Al microscopio observamos lo siguiente:
Célula | Color del núcleo | Color del citoplasma |
Neutrófilos | Azul oscuro | Rosado con granulaciones rojo violeta |
Eosinófilos | Azul | Con gránulos rojo o rojo anaranjado |
Basófilos | Azul | Con gránulos púrpura casi negros |
Linfócitos | Violeta | Azul celeste |
Monócitos | Laxo violeta | Azul celeste |
Además de las células mencionadas en la tabla anterior se van a identificar otras estruturas anucleadas que son los eritrocitos o glóbulos rojos, que tienen un color rosa pálido o intenso, y también plaquetas que tienen color violeta pálido o púrpura.

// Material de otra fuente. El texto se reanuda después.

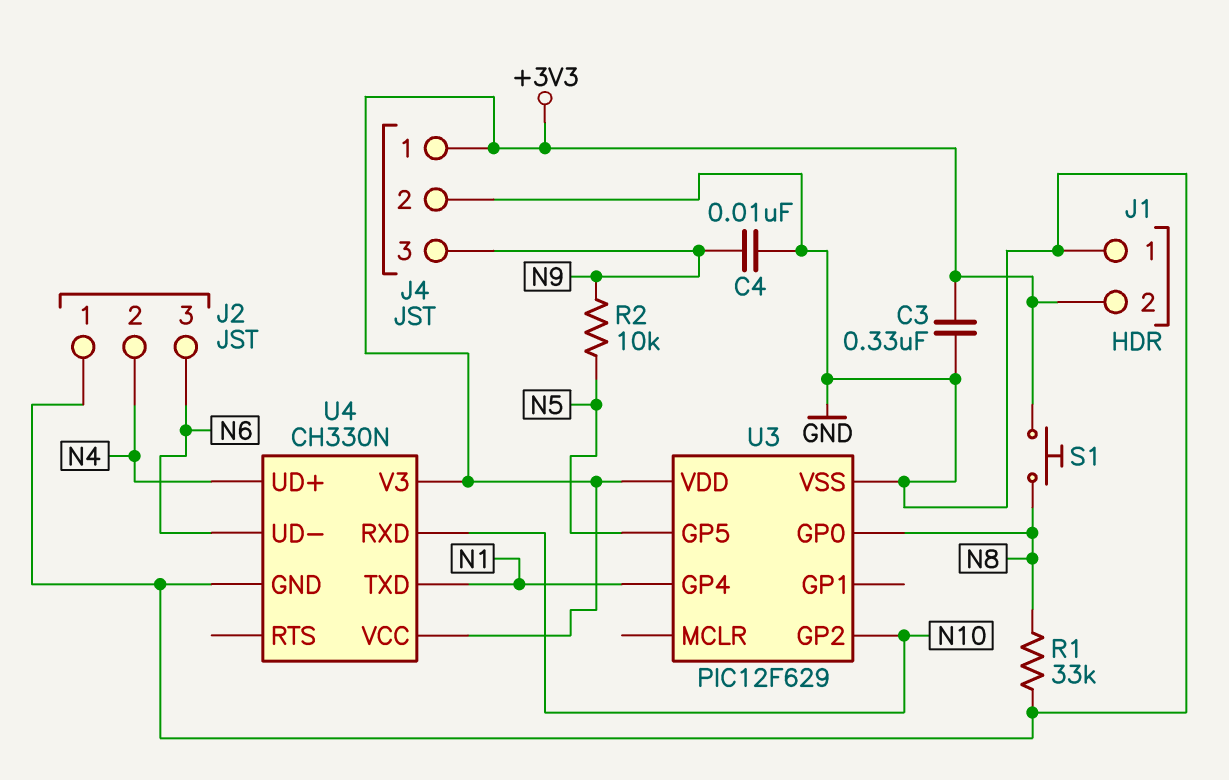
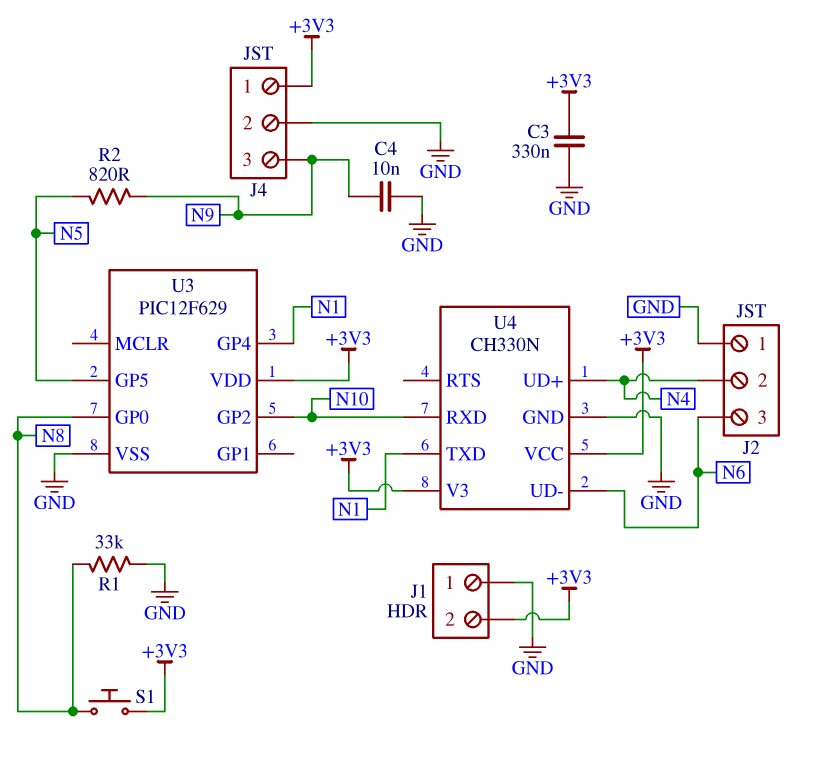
R2: 10k (N5, N9) -> 820 (N5, N9)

La citología vaginal sirve para detectar cambios hormonales o tumores. En ella encontramos células escamosas (céulas epiteliales), que son grandes y se tiñen algunas de azul y otras de rosa. Las células que se tiñen de rosa con un núcleo pequeño y definido tiene muy poca actividad metabólica, estaban casi muertas cuando se tomó la muestra. Mientras que las azuladas con un núcleo más laxo y grande tenían gran actividad celular, es decir, estaban más cerca de la base del epitelio.

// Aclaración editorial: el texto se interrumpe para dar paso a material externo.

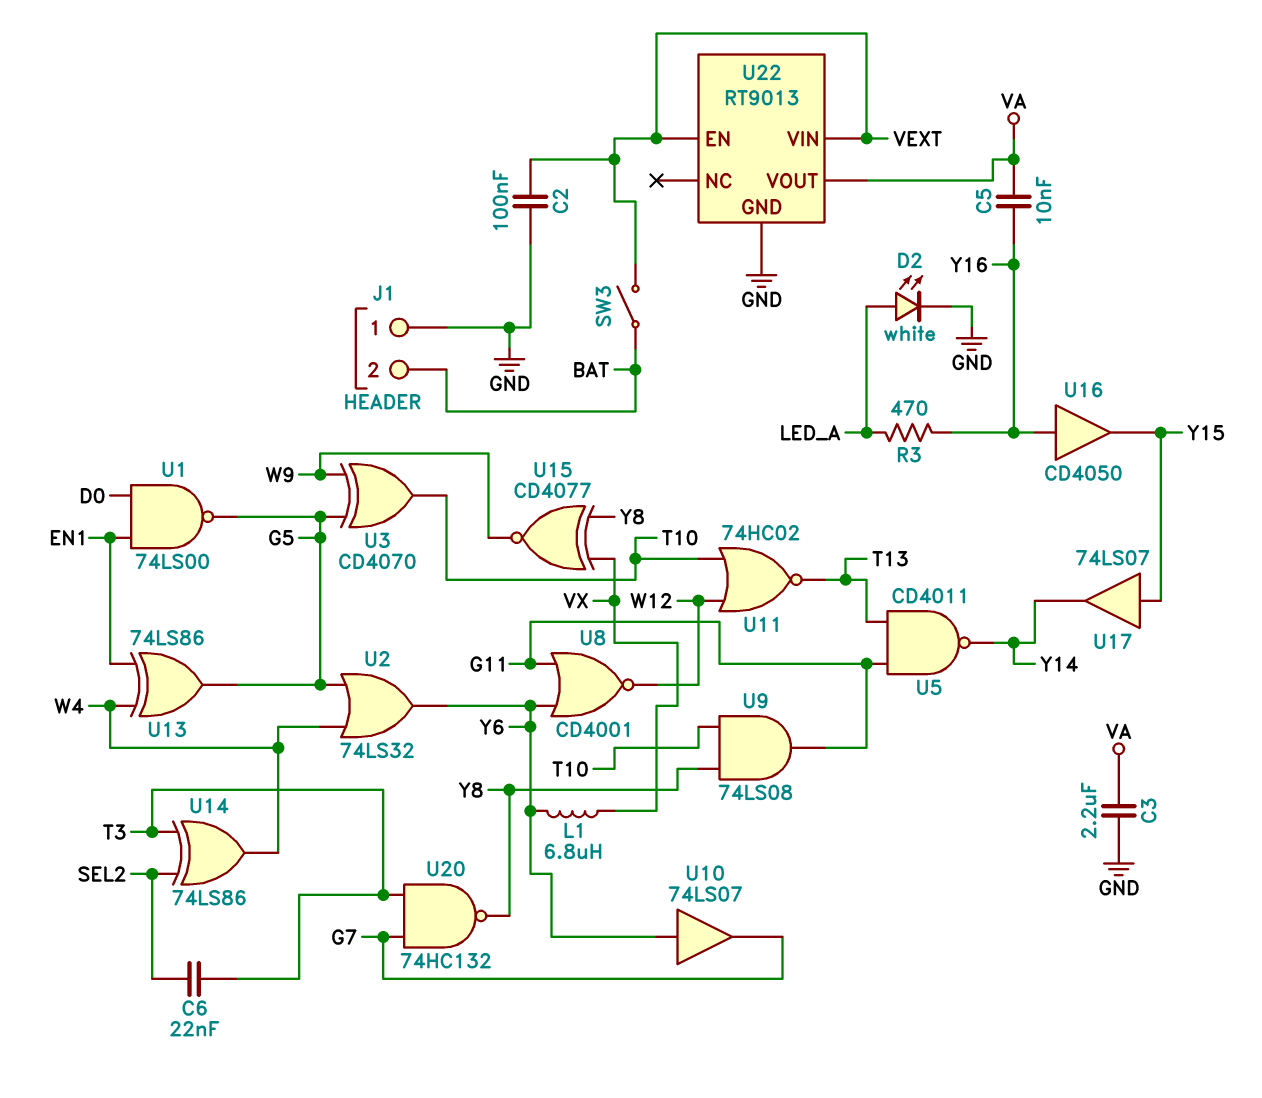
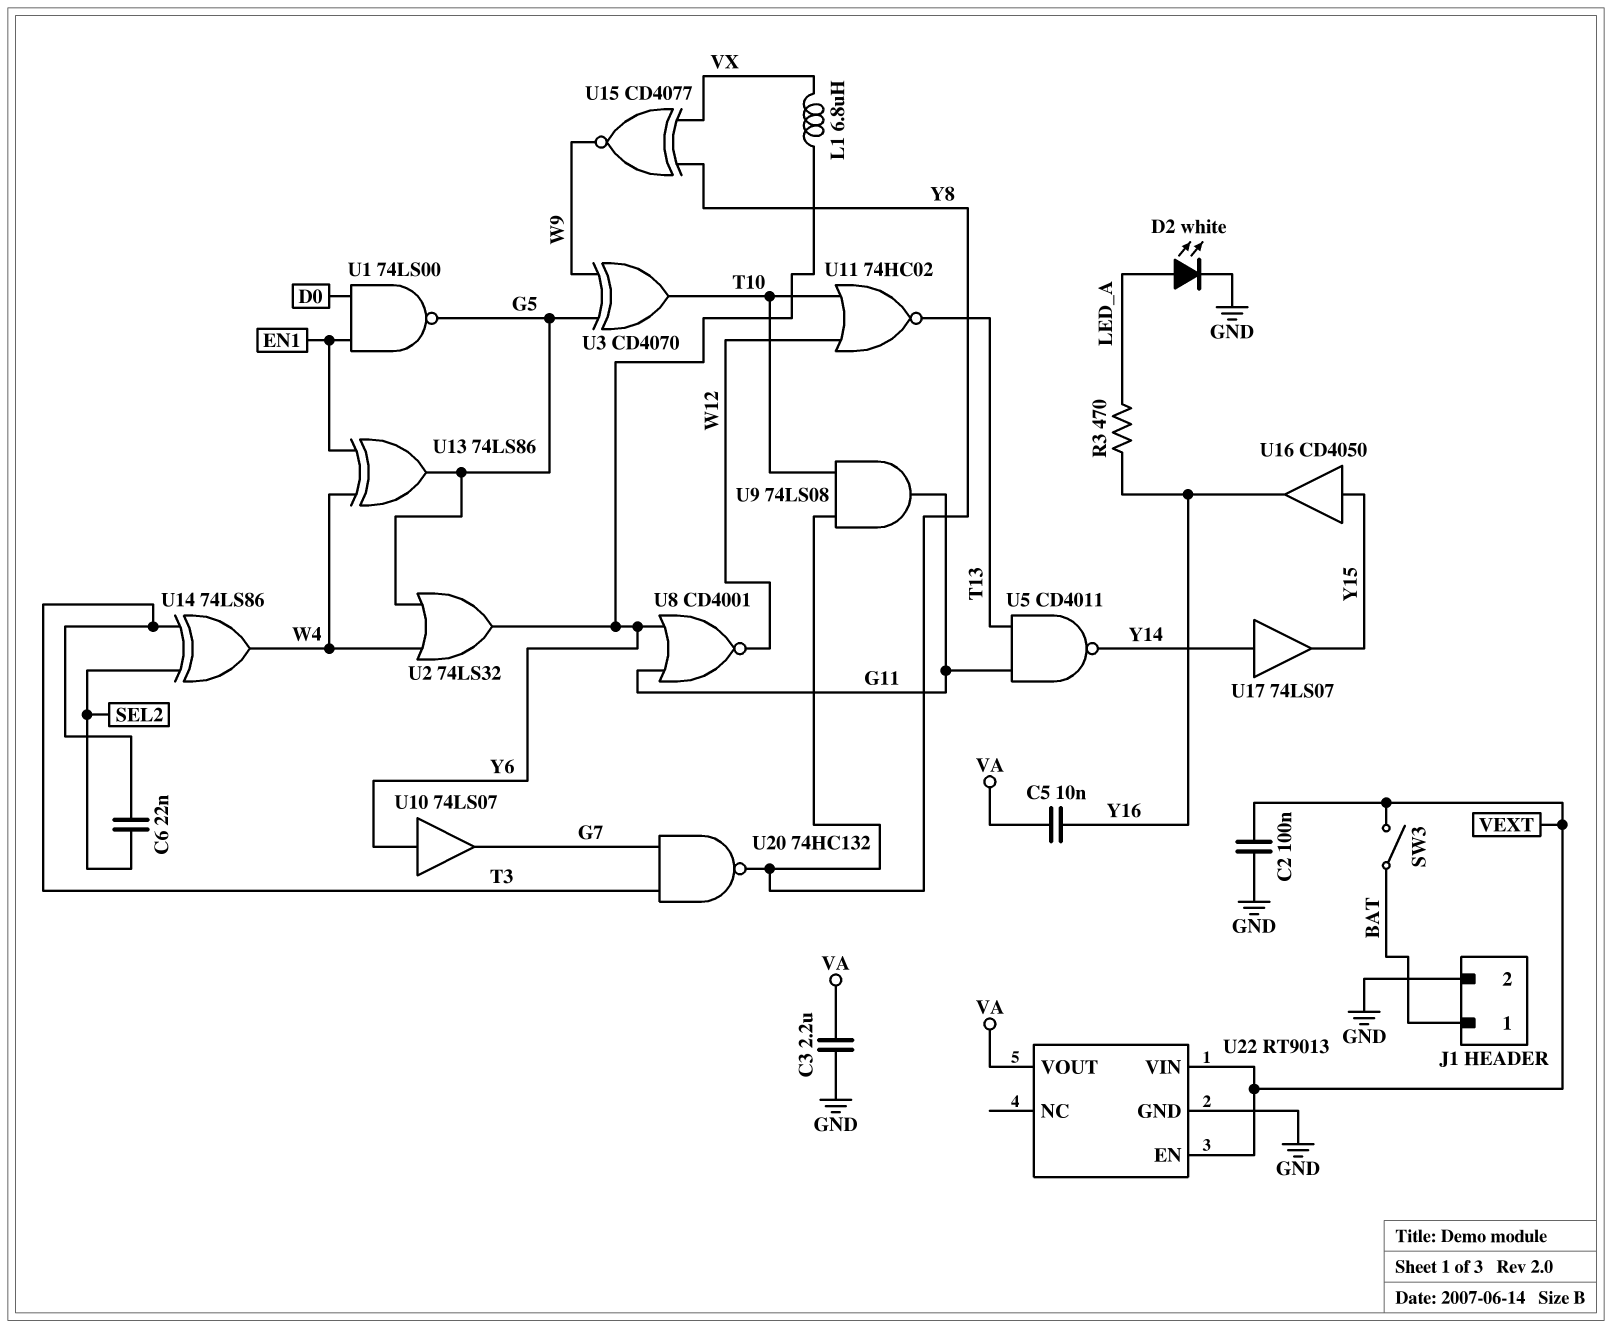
J1 pin 1: GND -> BAT
J1 pin 2: BAT -> GND
U16: buffer CD4050 (in Y16, out Y15) -> buffer CD4050 (in Y15, out Y16)
U17: buffer 74LS07 (in Y15, out Y14) -> buffer 74LS07 (in Y14, out Y15)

PRÁCTICA III. Obtención y observación de preparaciones histológicas
Objetivo
Observación de cortes histológicos.
Introducción
El material ultilizado serán cortes de riñón de rata e intestino delgado.
Procesamiento de preparaciones histológicas
1. Fijación: se coloca la muestra en un medio fijador (formol) para que mantenga la misma estrutura que en el organismo vivo.

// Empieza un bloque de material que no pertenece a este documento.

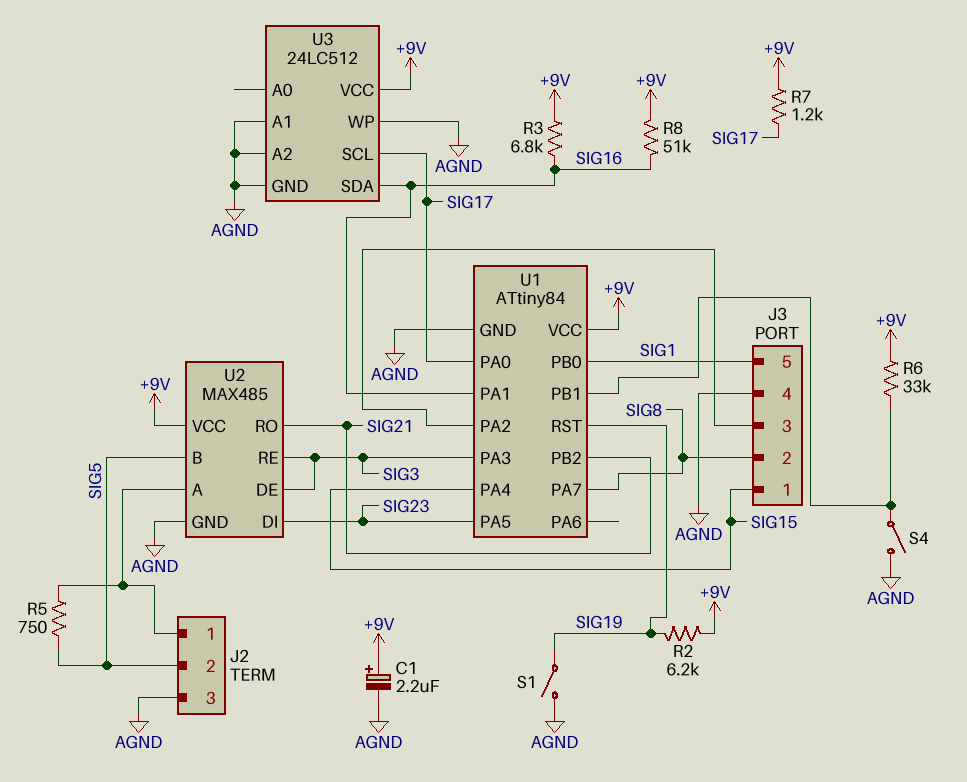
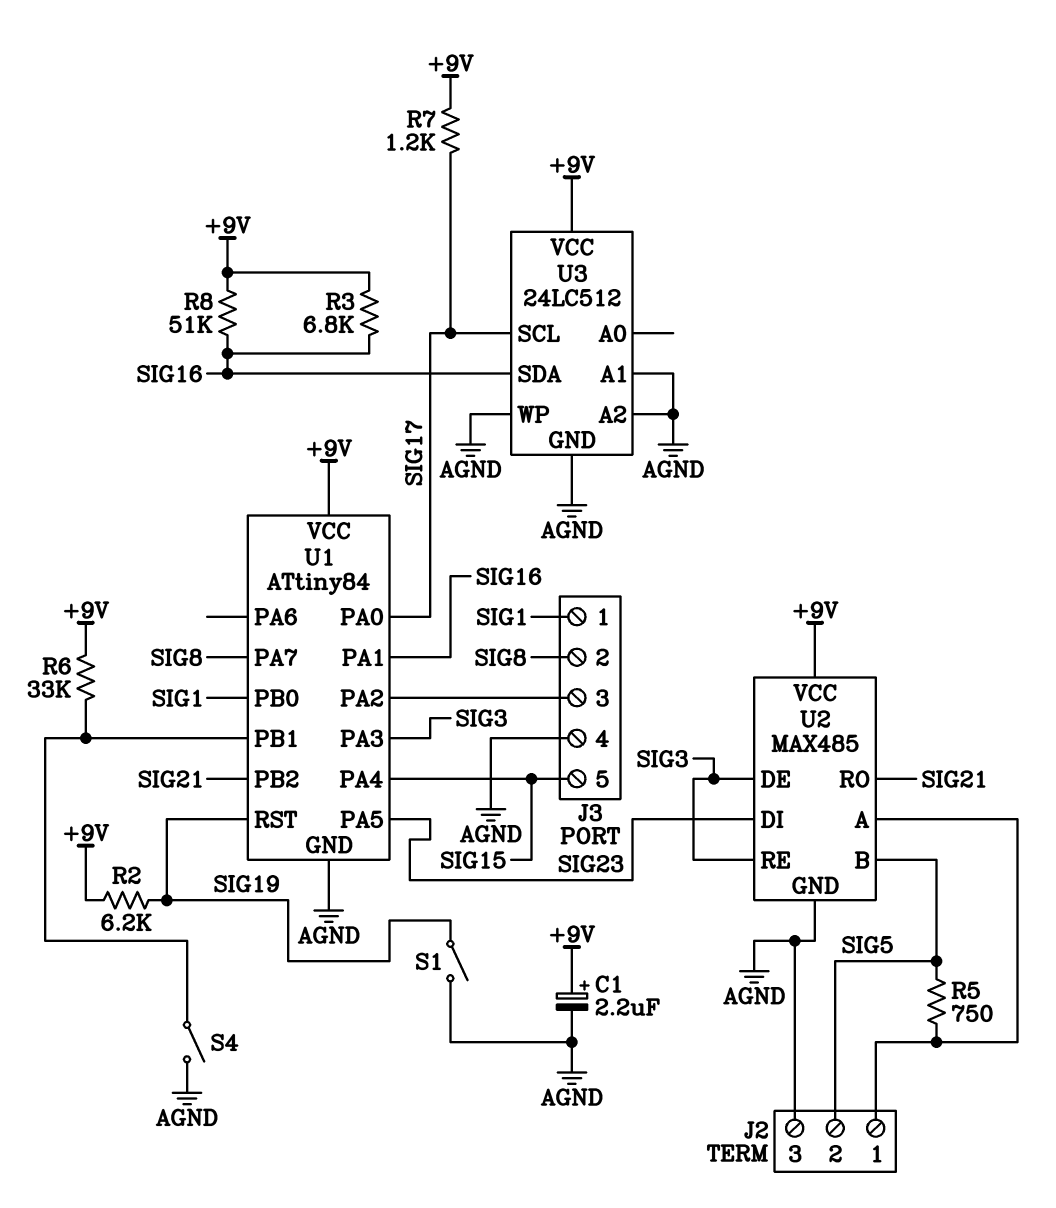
J3 pin 1: SIG15 -> SIG1
J3 pin 5: SIG1 -> SIG15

2. Inclusión: se incluye la muestra en parafina, consiguiendo una pieza dura que se pueda cortar con el microtomo. Antes de la inclusión la muestra debe ser deshidratada introduciéndola en soluciones de alcohol cada vez más concentrado.
3. Corte: con un microtomo para que el corte sea muy fino y translúcido (5 m).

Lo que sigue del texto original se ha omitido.